Сегодня я уже редко захожу в книжные магазины, это раньше книги были великой ценностью, а сейчас все больше читают, чтобы развлечься или отвлечься. Иду по городу, смотрю, прямо на улице лоточник торгует печатной продукцией. Чего тут только нет, множество книжек в твердых красочных переплетах, женские романы, фэнтези, и среди этого яркого книжного изобилия где–то сбоку приютился какой–то скромный серый томик. Взял посмотреть: Ремарк, третий том, «Возлюби ближнего своего», издан еще 17 лет назад.
— Интересуетесь, — говорит продавец, — если решите купить, продам дешево.

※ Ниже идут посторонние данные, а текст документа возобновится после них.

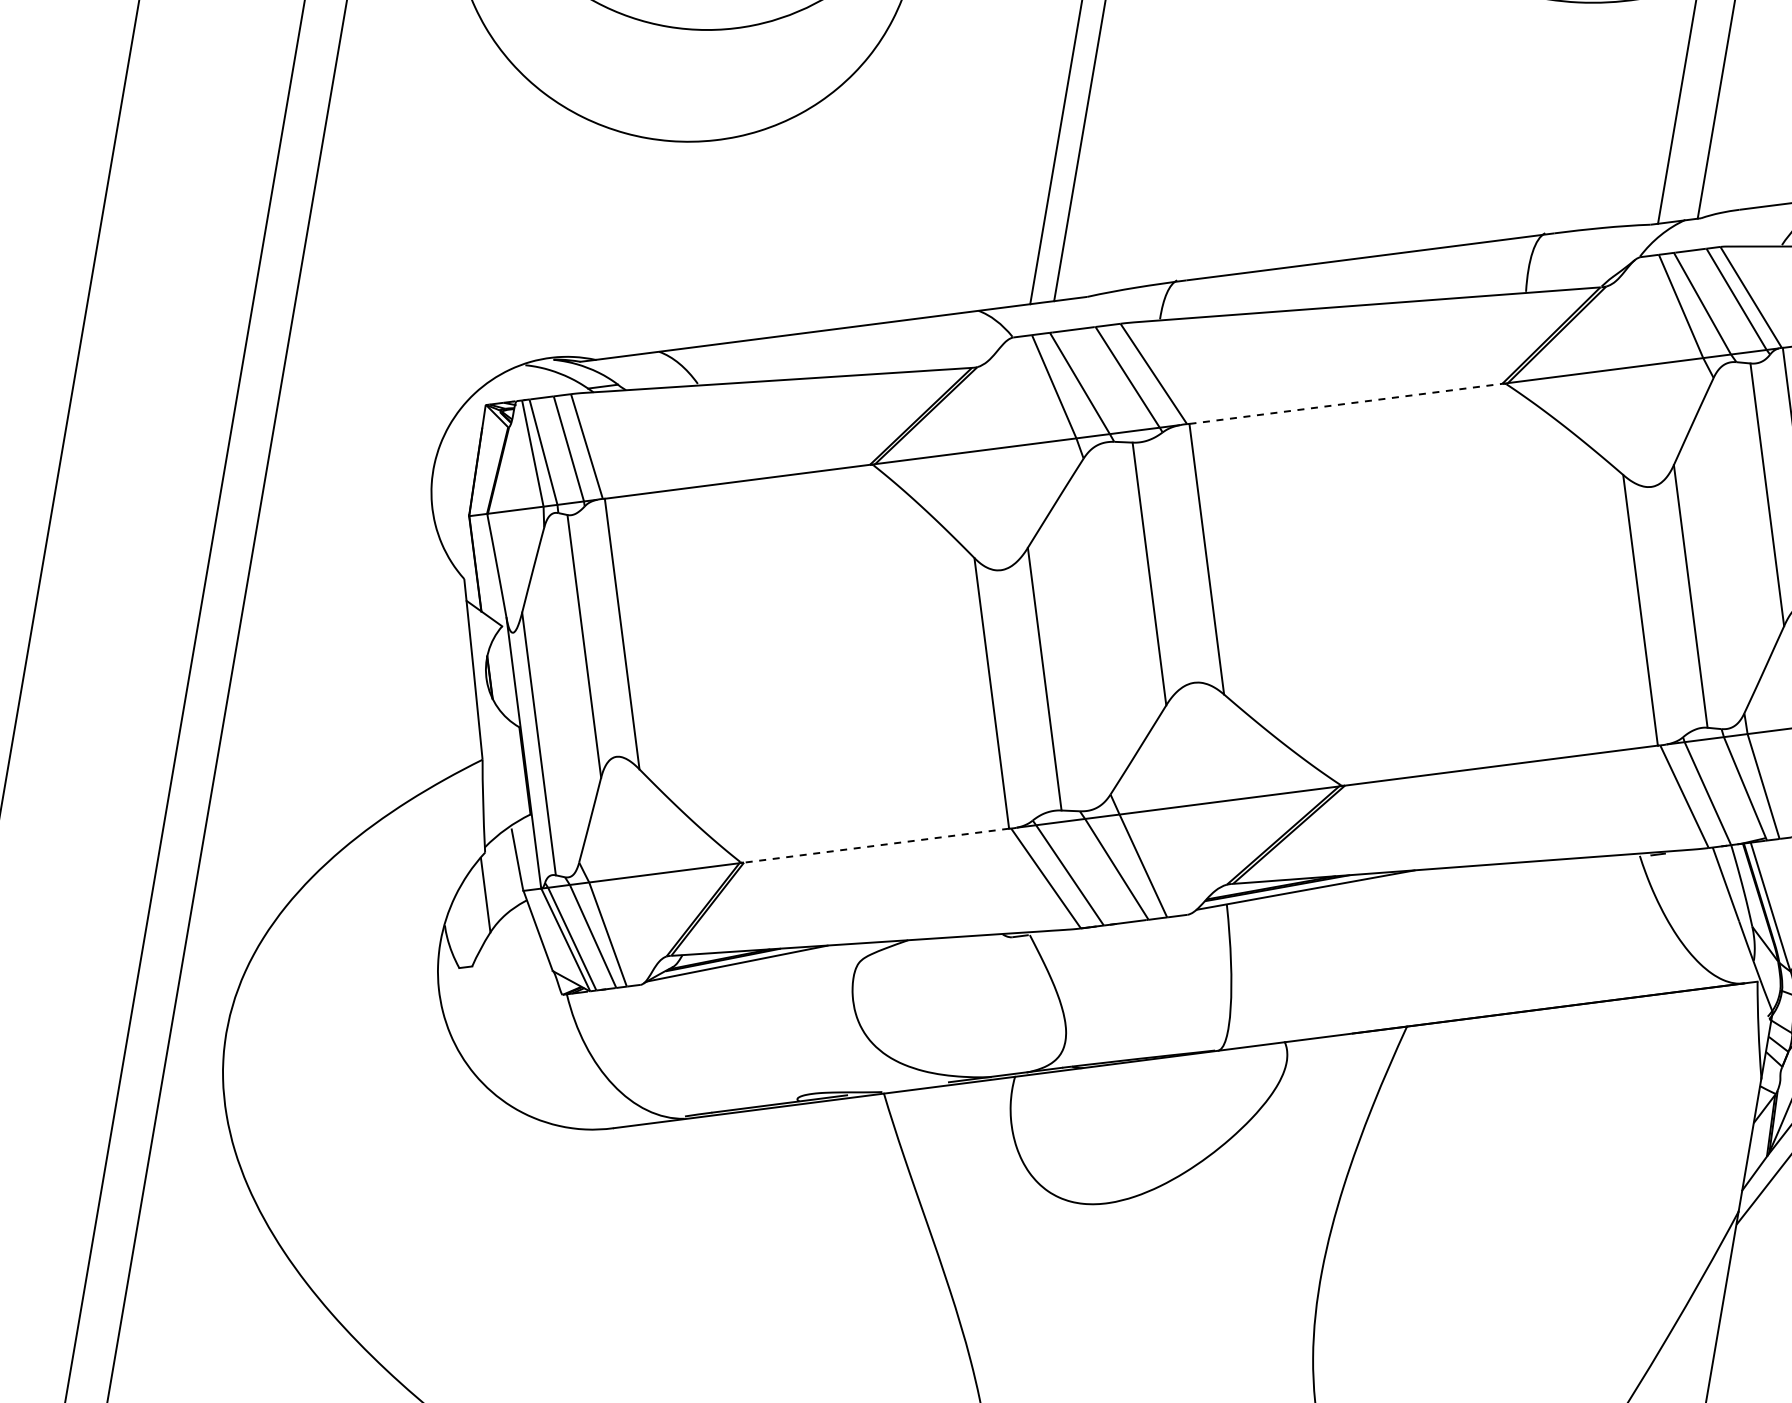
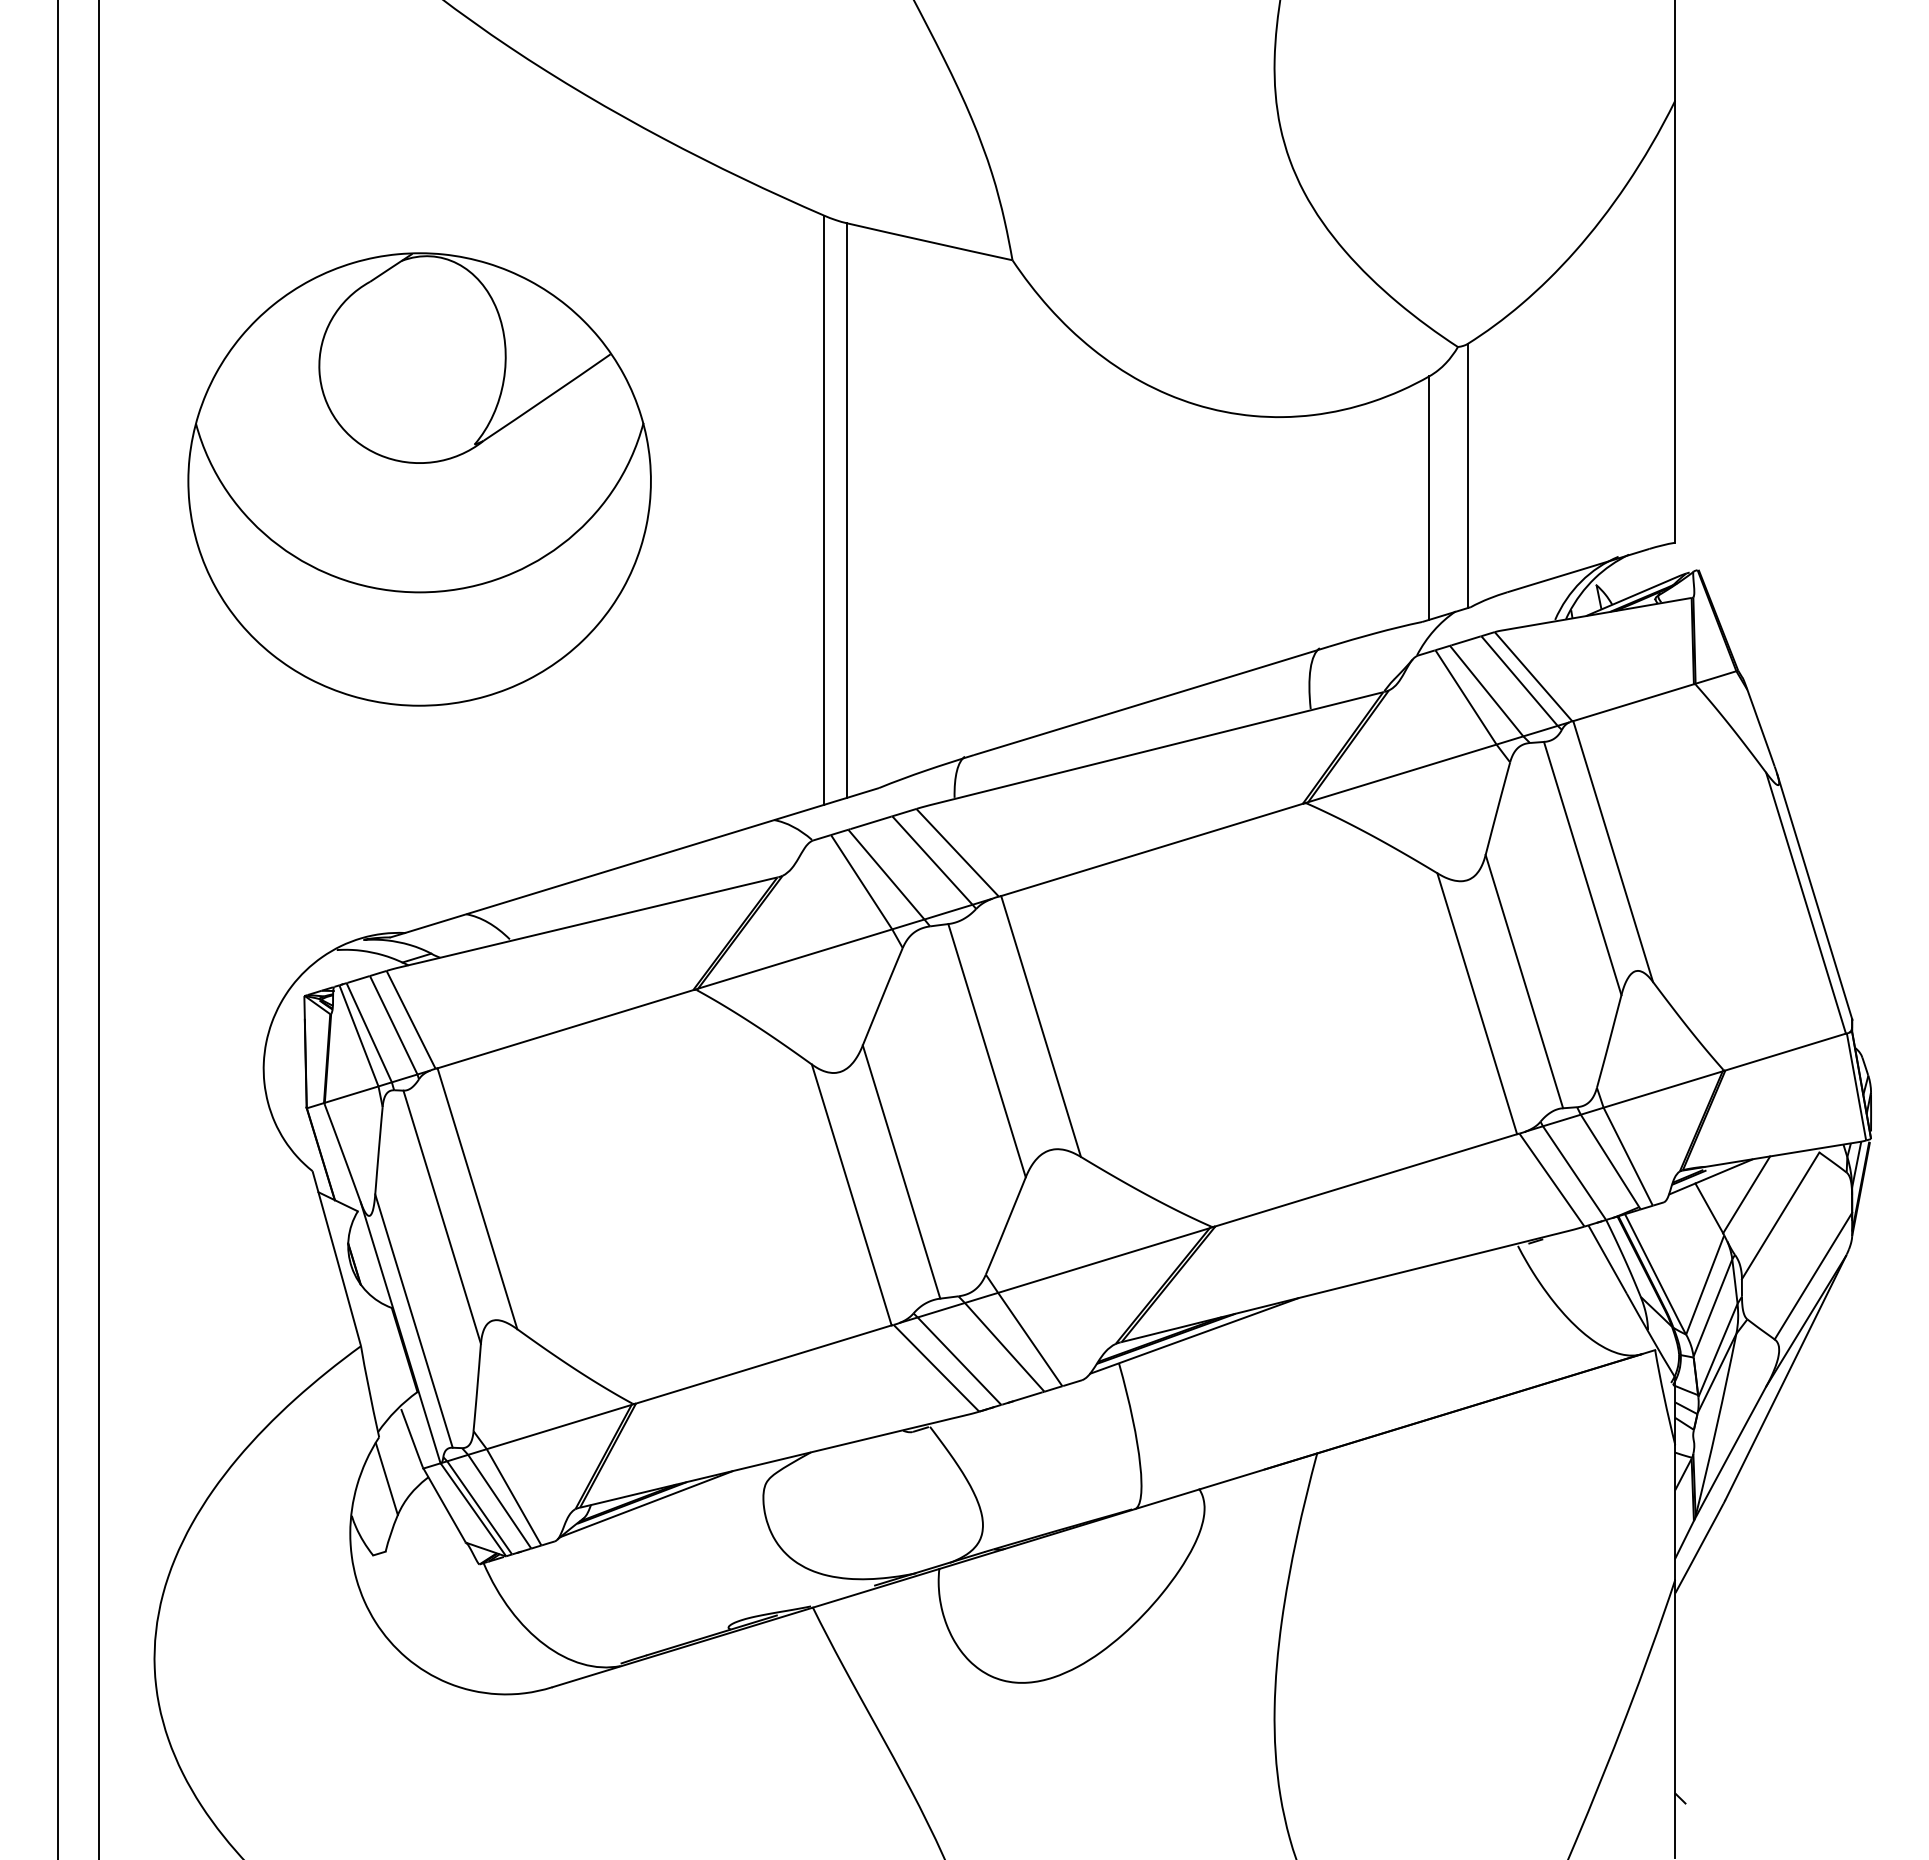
line: (1346, 403) -> (1152, 849), dashed -> solid
line: (876, 845) -> (763, 1364), dashed -> solid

— Откуда у вас такая древность, 1993 год, и где остальные тома?
— Сам не пойму, скорее всего, на базе старый неликвид подсунули.
— А что, Ремарк сегодня спросом уже не пользуется?
— Да кому нужен этот депресняк, и название такое чудное. Сейчас вот «Как стать богатым» хит продаж, не желаете?
Но я все–таки купил томик Ремарка. Купил, перечитал и заметил, что, читая даже одни и те же строки, в пятьдесят плачешь куда как чаще, чем в двадцать. Помилуй Бог, а что будет со мной в семьдесят? Хотя до семидесяти еще нужно дожить, и эта мысль утешает.
Думаешь, почему человек плачет, может, мужчине это непозволительно? Но вот читаю все у того же Ремарка: «Не пытайся скрыть своей печали, мальчик, — сказал Штайнер, — это твое право. Древние греческие герои плакали больше, чем какая–нибудь сентиментальная дура наших дней. Они знали, что заглушить в себе этого нельзя… Грусти, давай выход чувствам, и тогда ты скорее от них избавишься».
Подвозил меня как–то один человек на Порше Кайен с немецкими номерами. Узнав, что я священник, он рассказал мне историю своей эмиграции. Как уезжали они всей семьей, и как потом он эту семью потерял. Он никого не винил, просто ему нужно было выговориться, а попробуй найди собеседника, способного слушать тебя и молчать.
Человек говорил со мной, вел машину и плакал. На улице было темно, но я понял это по движению его руки, вытирающей слезы с глаз. Ему не хотелось, чтобы кто–то видел, что он плачет, но ничего не мог с собою поделать.